Tap Copy. Each one is tagged with the strategy it uses, so you can pick the angle that matches your vibe. Edit before pasting — verbatim copies read flatter.

  • specific detail

    Publicly available pianos that are actually in tune. It’s a small thing, but it’s everything.

  • specific detail

    Dogs sticking their heads out of car windows. Pure, uncomplicated joy in its highest form.

  • low stakes confession

    Handwritten letters. I know, I'm old-fashioned, but the feeling of getting one is unmatched.

  • escalating stakes

    Spontaneous road trips. And fewer red lights. And a perfect playlist for every single mood.

  • sensory anchor

    The smell of old books in a quiet library. It’s the official scent of possibility.

  • absurd then true

    Teleportation devices. But honestly, just more people who use their turn signals would be a start.

  • tonal range

    Unsolicited compliments from strangers. And also more publicly acceptable napping spots.

  • emotionally revealing

    People who get genuinely excited for your good news. That supportive energy is everything.

  • playful misdirection

    An end to all suffering. Or at the very least, an end to buffering videos.

  • low stakes confession

    Adults who still build blanket forts. I have the blueprints if you're interested.

  • sensory anchor

    That first sip of coffee in the morning, but bottled and available all day long.

  • escalating stakes

    Late-night diners, with jukeboxes that work, playing songs you actually know the words to.

  • absurd then true

    Personal theme music. Okay, maybe just more moments where you feel like the main character.

  • tonal range

    Four-day work weeks. And a universal law that all meetings must now include snacks.

  • emotionally revealing

    Moments of quiet understanding with someone, without having to say a single word.

  • tonal range

    Restaurants that serve breakfast all day. Because pancakes are a fundamental human right.

  • low stakes confession

    People who admit they also have no idea what's happening in the movie.

  • playful misdirection

    World peace. But I'd start with phone chargers that are universally compatible with everything.

  • absurd then true

    Dinosaurs. Failing that, I'll settle for people who return their shopping carts.

  • specific detail

    Empty gyms. Just for one hour. Is that really too much to ask?

Three answers that work

sensory anchor

Free public benches. Specifically the kind facing the wrong direction — toward each other, or the trees, or anything that isn't the road.

Why it works: Tiny civic observation, specific qualifier ('facing the wrong direction'), and an implied small philosophy about how cities should feel. The matcher gets a concrete image and a clear opener.

specific detail

Restaurants that are okay with you ordering one thing and staying for ninety minutes.

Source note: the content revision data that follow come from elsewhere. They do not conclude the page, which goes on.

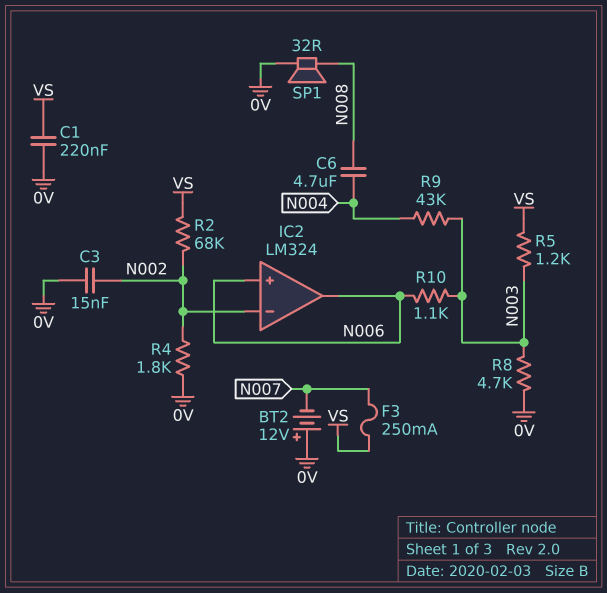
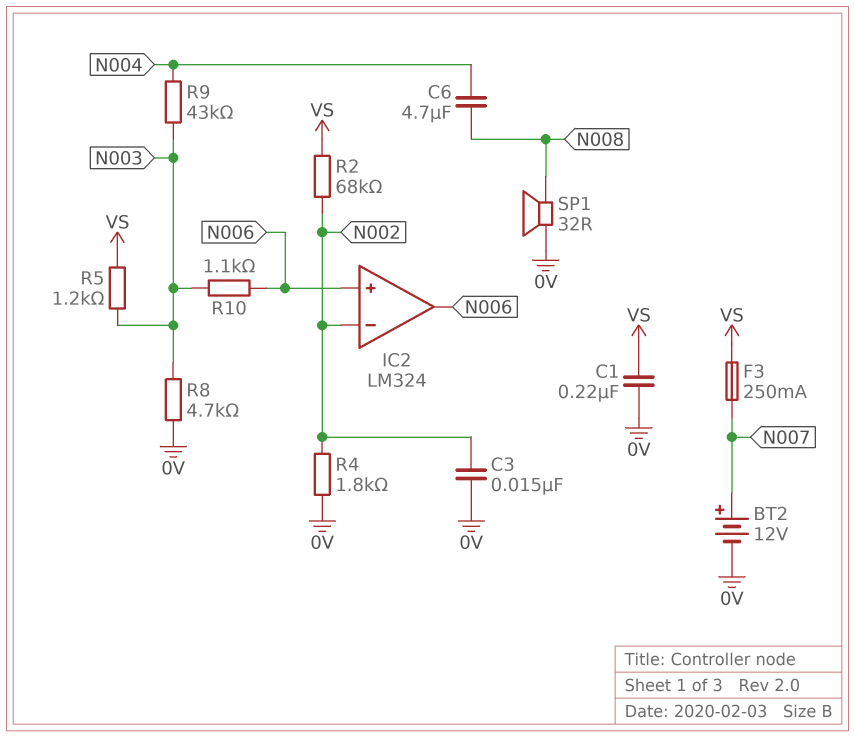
BT2: 12V (plus 0V, minus N007) -> 12V (plus N007, minus 0V)

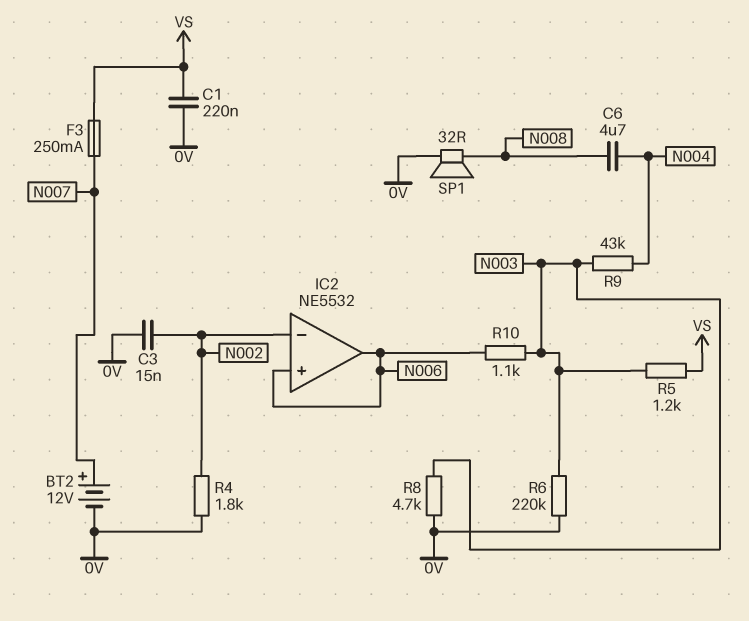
IC2: LM324 -> NE5532
R2: 68k (N002, VS) -> none
R6: none -> 220k (0V, N003)

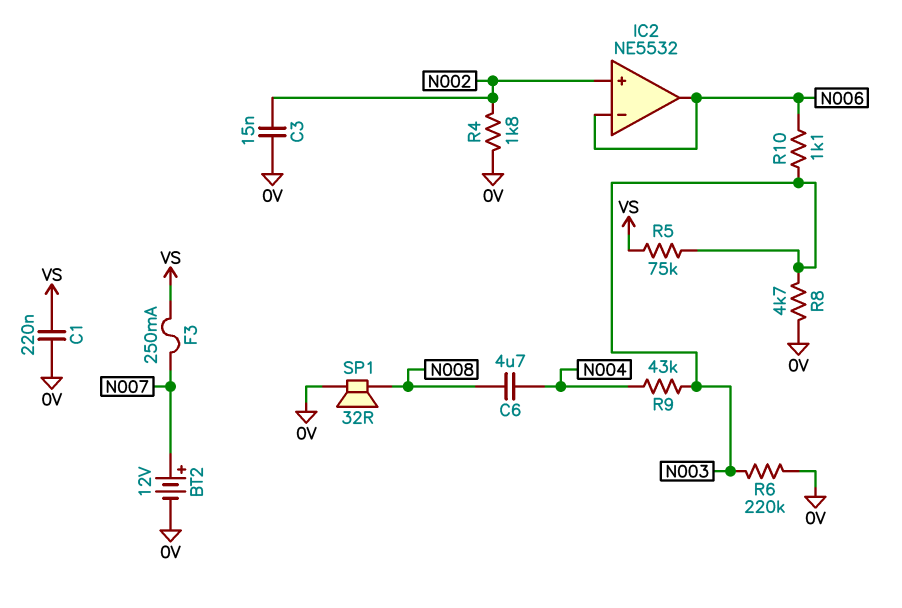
IC2 pin in+: N006 -> N002
IC2 pin in-: N002 -> N006
R5: 1.2k (N003, VS) -> 75k (N003, VS)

Why it works: Specific cultural wish about everyday spaces, names a real friction the answerer has noticed, and signals the kind of low-stakes living you value. Conversational and concrete.

low stakes confession

Strangers who say 'I love your shoes' and then keep walking. Not a setup. Not a sales pitch. Just the compliment and gone.

Why it works: Specific micro-interaction the answerer's named, with the 'not a setup' caveats heading off the cynical read. Implies a worldview ('compliments without follow-up') without preaching it.

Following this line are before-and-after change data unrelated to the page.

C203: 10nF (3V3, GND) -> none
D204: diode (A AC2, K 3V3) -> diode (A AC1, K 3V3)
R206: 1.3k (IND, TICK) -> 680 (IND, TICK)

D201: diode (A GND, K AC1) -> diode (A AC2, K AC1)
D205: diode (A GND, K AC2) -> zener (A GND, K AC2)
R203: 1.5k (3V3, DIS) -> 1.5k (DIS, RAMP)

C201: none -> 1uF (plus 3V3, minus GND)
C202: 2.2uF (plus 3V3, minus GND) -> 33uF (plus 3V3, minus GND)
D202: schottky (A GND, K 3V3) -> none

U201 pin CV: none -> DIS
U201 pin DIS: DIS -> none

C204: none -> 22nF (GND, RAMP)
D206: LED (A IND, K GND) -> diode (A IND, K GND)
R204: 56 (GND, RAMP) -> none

Three answers that fall flat

political slogan

Empathy. Especially for [specific political group].

Why it falls flat: Political slogan that polarizes before any conversation has earned it. Even when the position is correct, the prompt is asking for a small-scale observation — not a take.

universal preference

Kindness, love, and hope.

Why it falls flat: Three universals everyone agrees with, none specific enough to filter. The prompt was inviting an observation, not a moral floor everyone shares.

self help vague

Mindfulness, gratitude, and authenticity in public discourse.

Why it falls flat: Self-help and content-marketing vocabulary stacked on top. Reads like a LinkedIn post, says nothing the matcher can picture in a real Tuesday.

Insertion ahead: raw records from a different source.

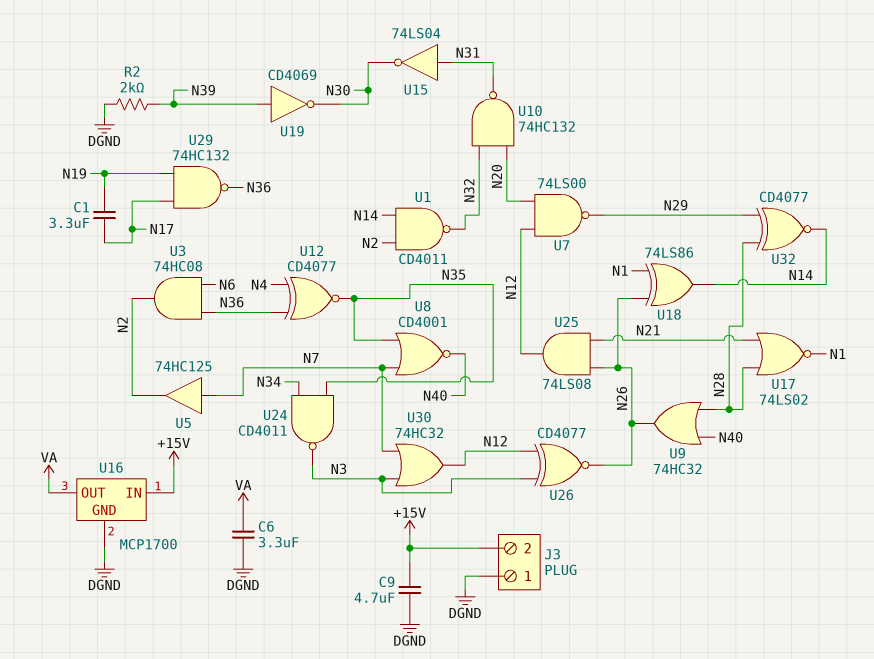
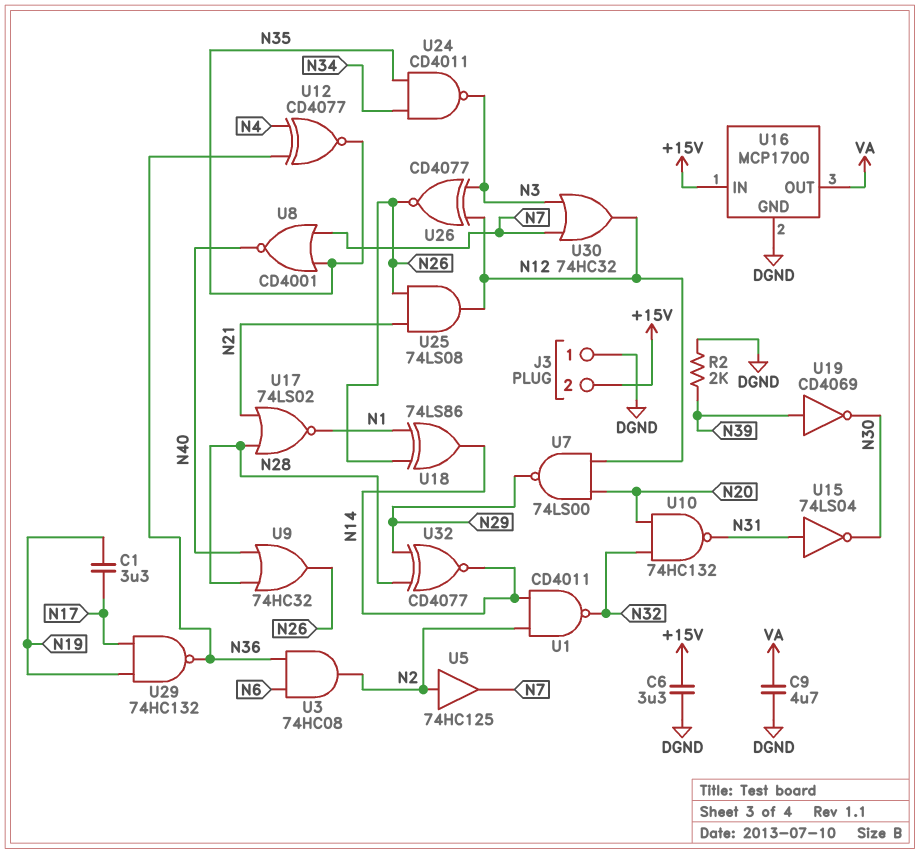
C6: 3.3uF (DGND, VA) -> 3.3uF (+15V, DGND)
C9: 4.7uF (+15V, DGND) -> 4.7uF (DGND, VA)
U5: buffer 74HC125 (in N7, out N2) -> buffer 74HC125 (in N2, out N7)

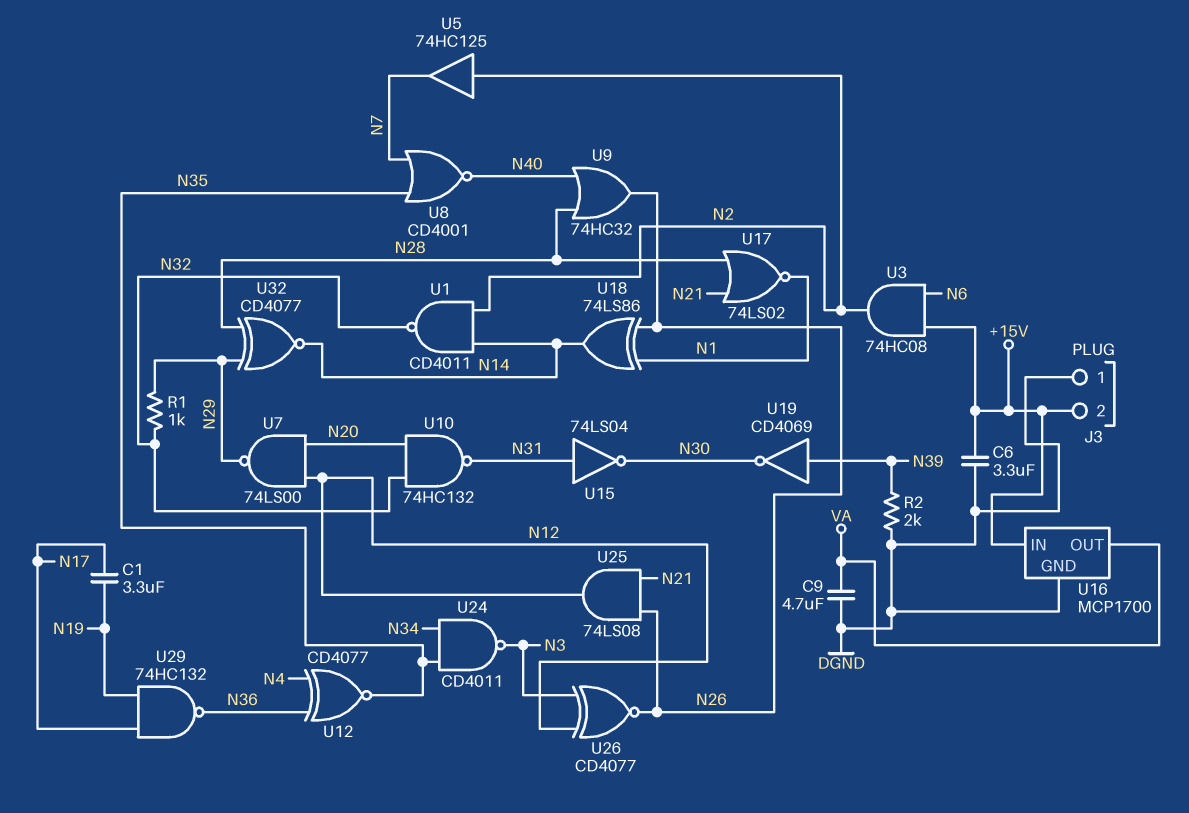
R1: none -> 1k (N29, N32)
U3: AND 74HC08 (in N6, in N36, out N2) -> AND 74HC08 (in +15V, in N6, out N2)
U30: OR 74HC32 (in N3, in N7, out N12) -> none

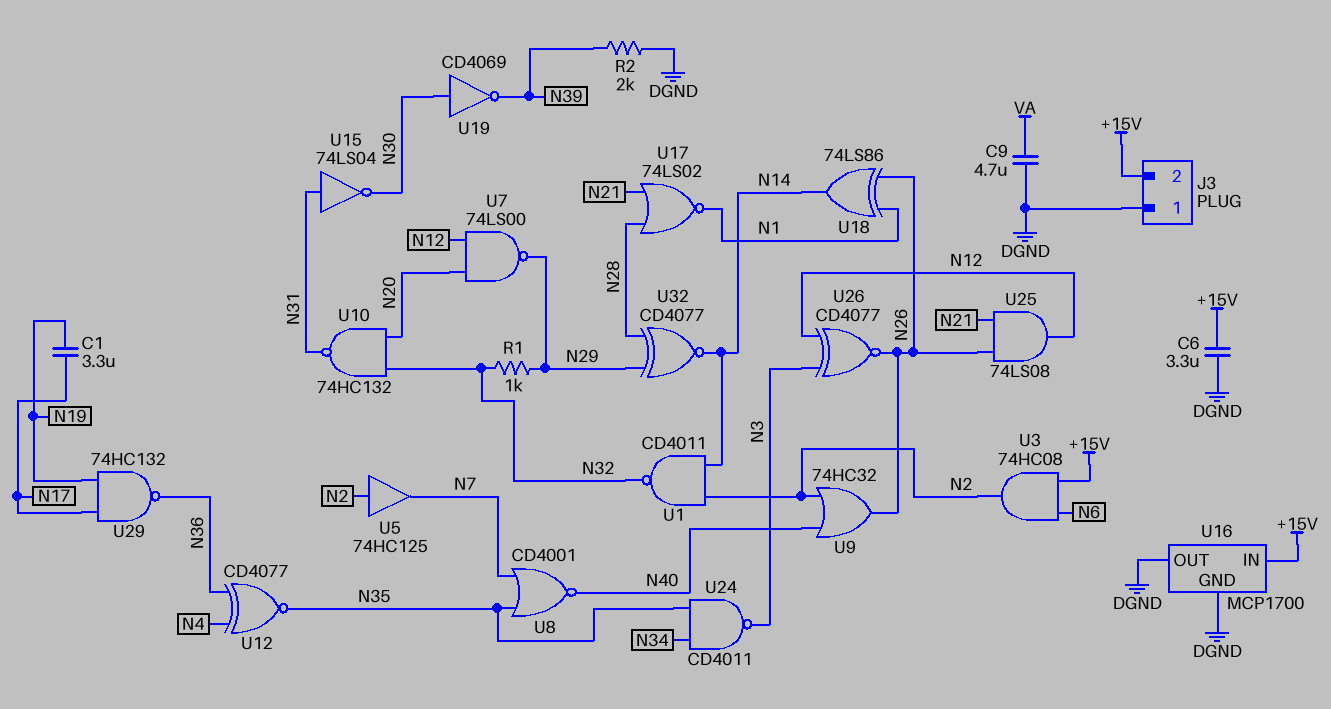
U9: OR 74HC32 (in N28, in N40, out N26) -> OR 74HC32 (in N2, in N40, out N26)
U16 pin OUT: VA -> DGND
U19: NOT CD4069 (in N39, out N30) -> NOT CD4069 (in N30, out N39)

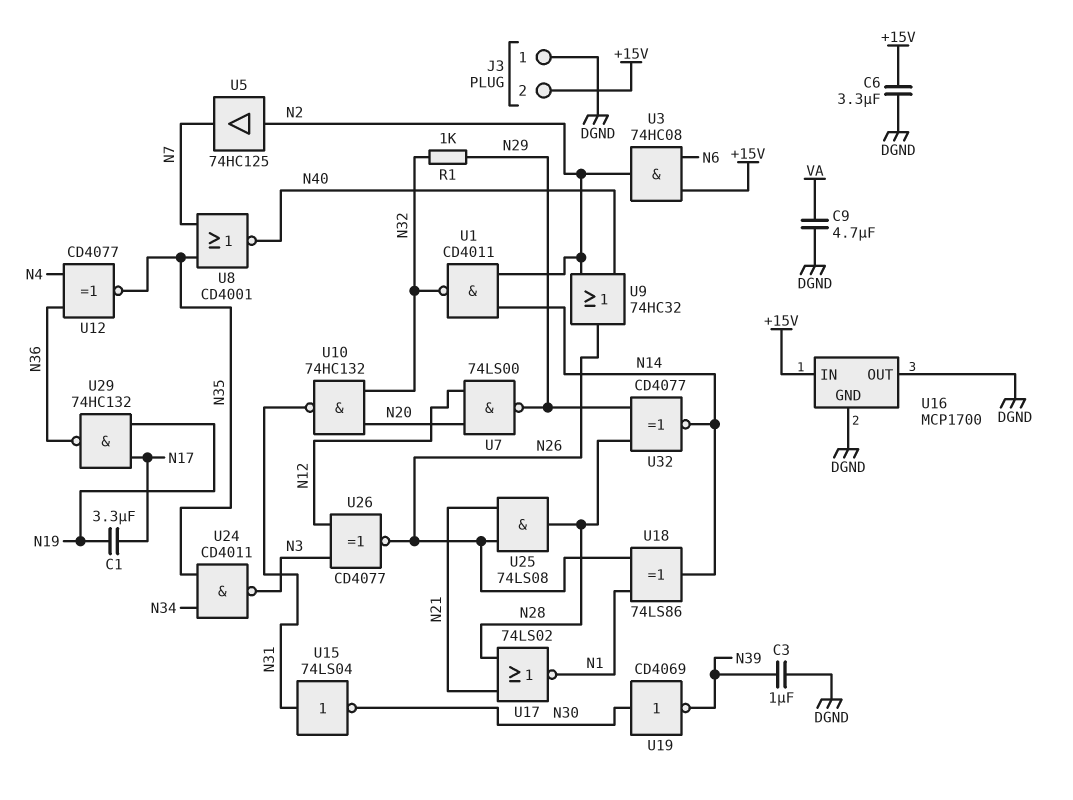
C3: none -> 1uF (DGND, N39)
R2: 2k (DGND, N39) -> none
U25: AND 74LS08 (in N21, in N26, out N12) -> AND 74LS08 (in N21, in N26, out N28)

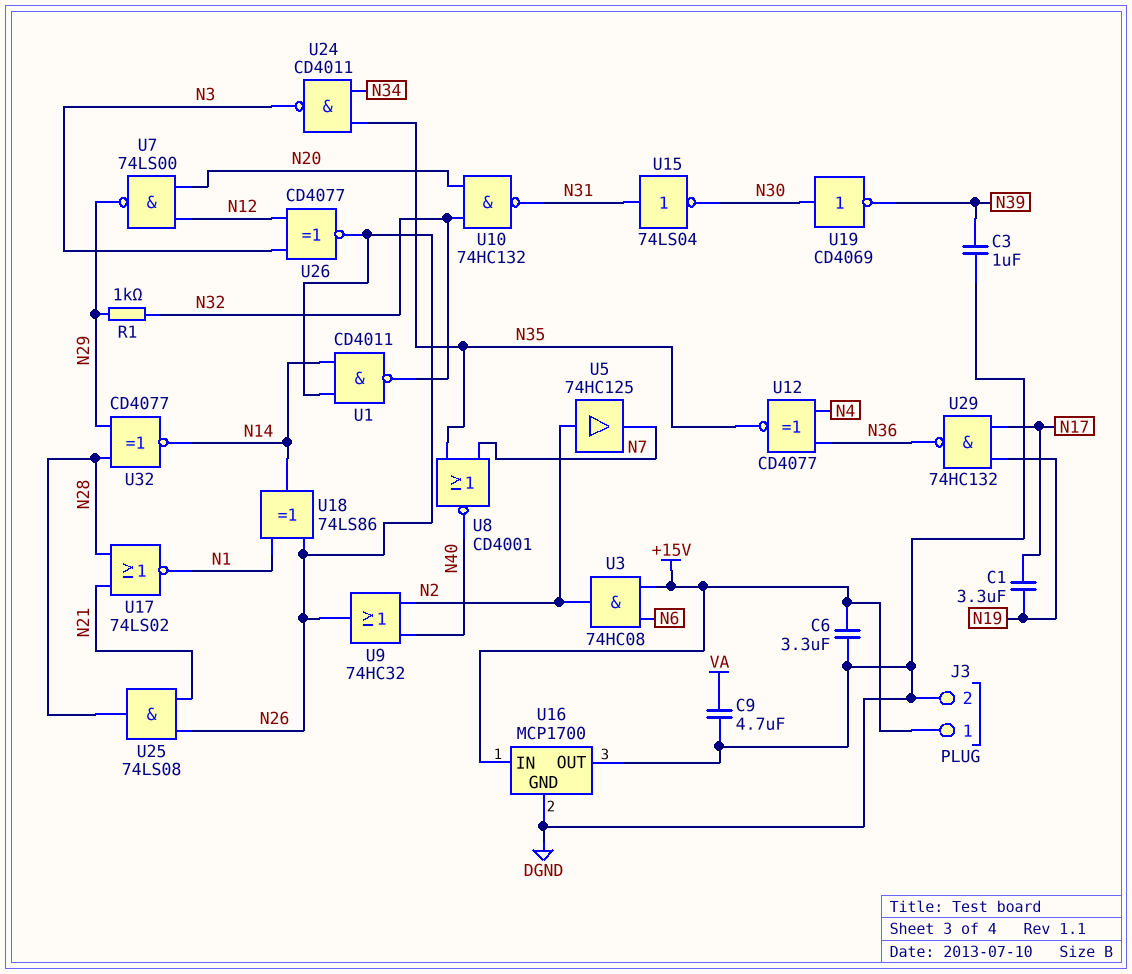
J3 pin 1: DGND -> +15V
J3 pin 2: +15V -> DGND
U1: NAND CD4011 (in N2, in N14, out N32) -> NAND CD4011 (in N14, in N26, out N32)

The strongest answers name a small specific civic or cultural wish — public benches facing the wrong direction, restaurants that let you order one thing, strangers who compliment and keep walking. The texture comes from the specificity; the tone is one of observation rather than prescription. The most common failure is the political-slogan answer, which polarizes before any conversation has earned it. The second most common is the universal-virtue triplet ('kindness, love, hope'), which names what everyone agrees with. The third is self-help vocabulary ('mindfulness, authenticity'), which reads as content marketing. If your real wish is political, save it for a different prompt — this one is asking for the small observation.

Reference: the official Bumble prompt system.

Common questions

What's a good "The world would be a better place with more" Bumble answer?

Name a small specific civic or cultural wish you've actually noticed in your day-to-day: public benches facing the wrong direction, restaurants that don't rush you out, strangers who compliment without follow-up. Specific personal observation beats abstract moral claim every time.

Should I avoid politics in this prompt?

Yes for first-pass. The prompt's wide-open frame invites politics but rewards observation — and political content polarizes before any conversation has earned it. If your worldview is a dealbreaker for you, write the politics into a different prompt and use this one for something smaller.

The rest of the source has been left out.